И, помедлив, отрывисто выпалил:

— Семь копеек, семь, семь, семь! Подходите, девушки, барышни, хорошенькие дамочки. Кто не слышит? Семь, семь, семь!»

Торговля имеет почти азарт карточной игры, — почти, но лучше: здесь нет голых денег, нет животной праздности господ, перекидывающихся картонными квадратиками. Здесь есть труд, утомление, но они скрадываются поэзией «удачи» и «неудачи» и, наконец, действительною живописностью всевозможного народа.

«Нахман отвернулся и, насвистывая, стал оглядывать ряд. Мужчины и женщины, все будто сбились в одну кучу, и отсюда казалось, что они ловят людей, душат их, а те откупаются. Крик стоял стройный веселый, и чувствовалось, не было такой силы, которая прекратила бы ликование торговли. Все в ряду знали, что отравилась хромая беременная девушка, брошенная своим возлюбленным, — все были знакомы с ней, знали ее несчастную жизнь, но никто не отдал ей частицу своей души» (стр. 216).

Ведь не всякий, даже хоть и кой-как, сможет торговать. И есть талант торговли, где она перестает быть только прокормлением, ремеслом, а становится артистическим делом, вовлекает в себя страсти души, как красноречие вызывает страсти у оратора, как тонкости юриспруденции — у юриста с «призванием». И вот у евреев есть именно этот сорт таланта к торговле, вовсе не вытекающий из Плюшкинской жадности. Торговцы, не имеющие силы живо вспомнить и пожалеть отравившуюся девушку, когда успокоились и нервы у них улеглись, мигом помогли старухе, которая не в силах уплатить пошлину в 10 коп. за место.

«Не переставая плакать, старушка рассказала: что базарный опрокинул ее корзину с лимонами и прогнал с места.

— Дети, — произнес коренастый торговец, — соберем по грошу десять копеек и заплатим за место Двойры. Я даю копейку» (стр. 218).

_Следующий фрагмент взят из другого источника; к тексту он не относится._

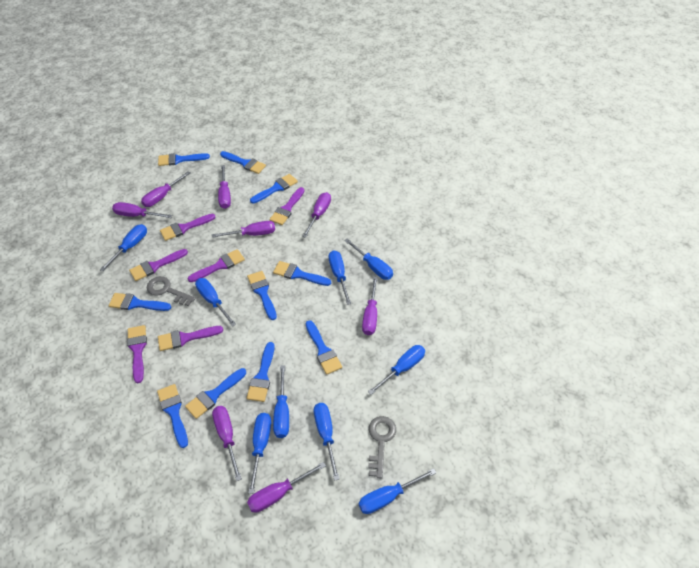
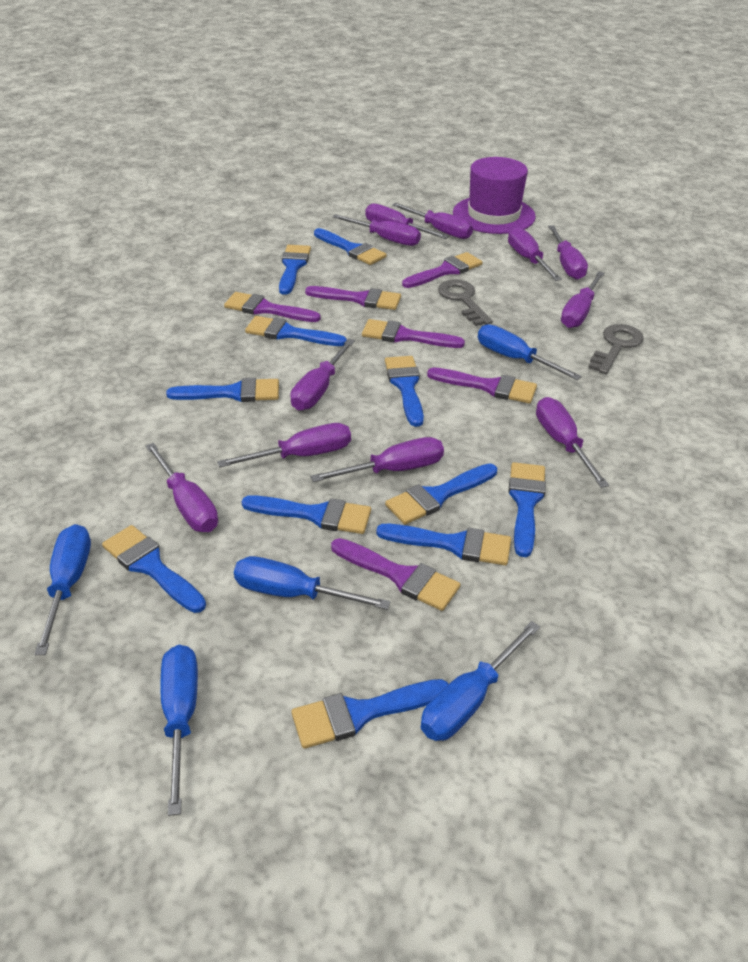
blue brush: 10 -> 11
blue screwdriver: 9 -> 5
purple hat: 0 -> 1
purple screwdriver: 8 -> 11

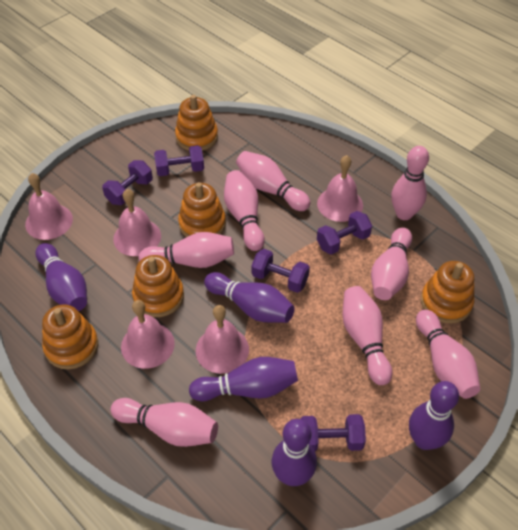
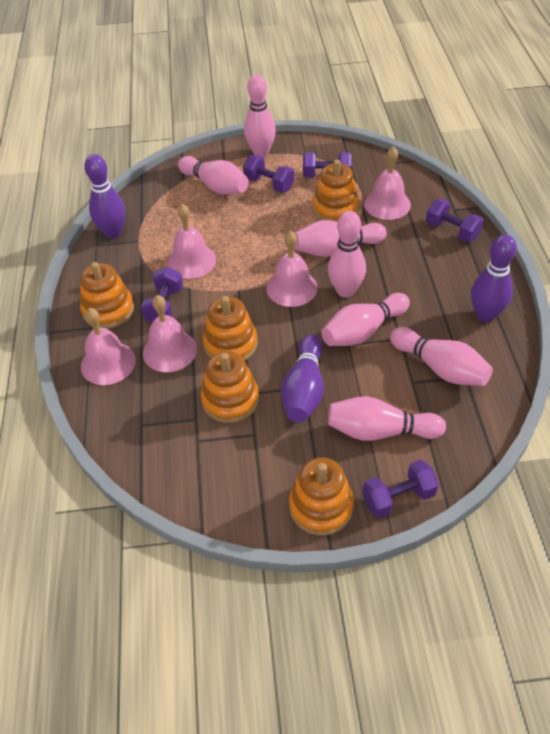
pink bowling pin: 8 -> 7
purple bowling pin: 5 -> 3

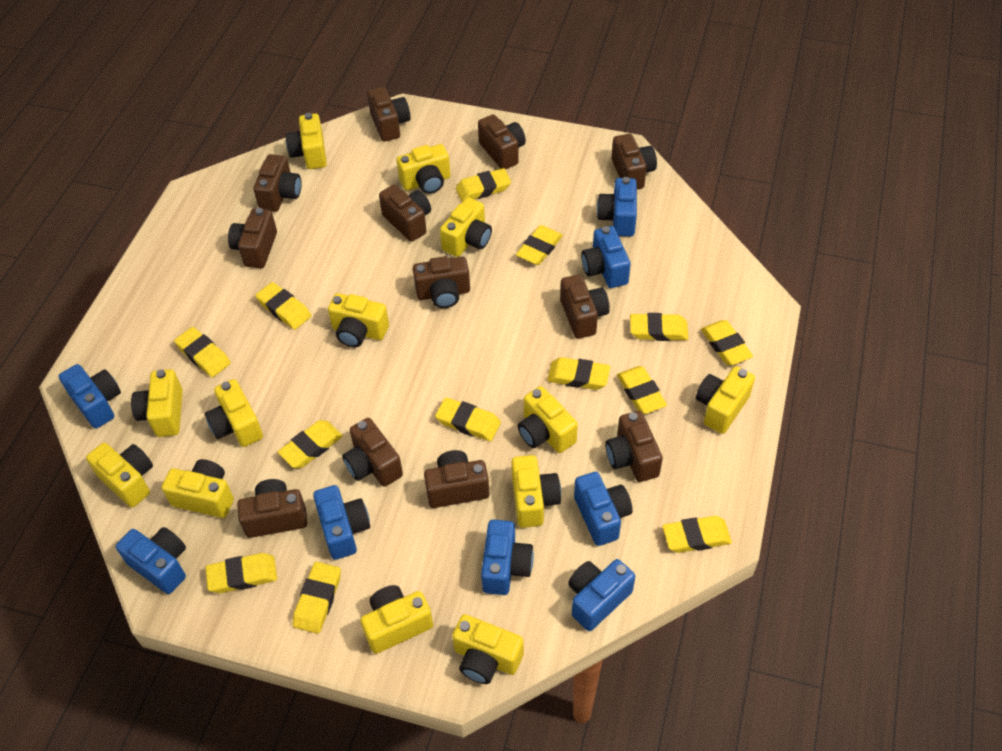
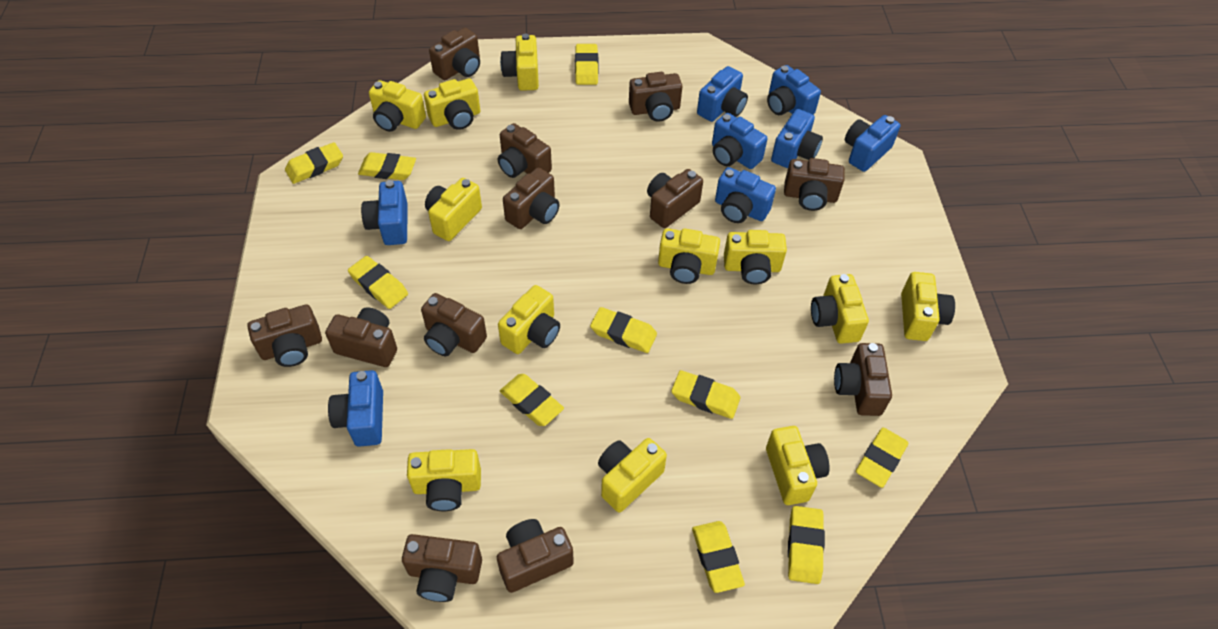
yellow camera: 13 -> 12
yellow eraser: 13 -> 10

Одно неудержимое впечатление было у меня при чтении, во всяком случае, полезного очерка г. Юшкевича. Все время, глядя на эту толпу евреев, я чувствовал маленькую детскую психологию. Точно маленькие зверьки, как каша «морских свинок» в огромной клетке Зоологического сада. Очерк автора не прикрашивает предмета. Какое прикрашивание, когда почти все женщины и девушки собираются в проституцию, с объяснением: «Зима не выгонит, весна выманит: и толкает, и манит». Но все здесь не перестают тесно жаться друг к другу. Как дан прекрасный очерк ребеночка Блюмочки, которая всех жалеет в «Ноевом ковчеге», страшно боится смерти, а когда кто-нибудь умирает, забивается в пустую комнату и молится Богу «о здоровьи всех». Все сбиты в кучу, и не только общим несчастием, а именно этою миниатюрною психологиею. Зверьки ведь часто благодушнее людей. Во всей толпе нет ни одного жестокого, черствого типа; нет эксплуататора, над голытьбой господствующего. Нет у них и вражды к этой Вильне, где жизнь так горька для них и отцов их. На призывы к сионизму Нахман дважды отвечает:

— Наша родина здесь.

Я и раньше слышал от русских, живших долго в Швейцарии и Берлине, что — не в целях сокрытия народности, ибо лицо еврея есть паспорт его, — а с действительным чувством родины, приезжавшие туда учиться евреи и еврейки говорили немцам и французам:

— Мы русские.

Перейти на страницу:

Все книги серии Розанов В.В. Собрание сочинений в 30 томах

О писательстве и писателях
О писательстве и писателях

Очерки В. В. Розанова о писательстве и писателях впервые публикуются отдельной книгой. Речь в ней идет о творчестве многих отечественных и зарубежных писателей — Пушкина, Гоголя, Лермонтова, Достоевского, Толстого, Блока, Чехова, Мережковского, Гёте, Диккенса, Мопассана и других, а также писательском мастерстве русских философов — Леонтьева, Вл. Соловьева, Флоренского и других. В этих очерках Розанов последовательно проводит концепцию ценностного подхода к наследию писателей, анализирует прежде всего художественный вклад каждого из них в сокровищницу духовной культуры. Очерки отличаются присущим Розанову литературным блеском, поражают глубиной и свежестью мысли.Книга адресована тем, кто интересуется литературой и философией.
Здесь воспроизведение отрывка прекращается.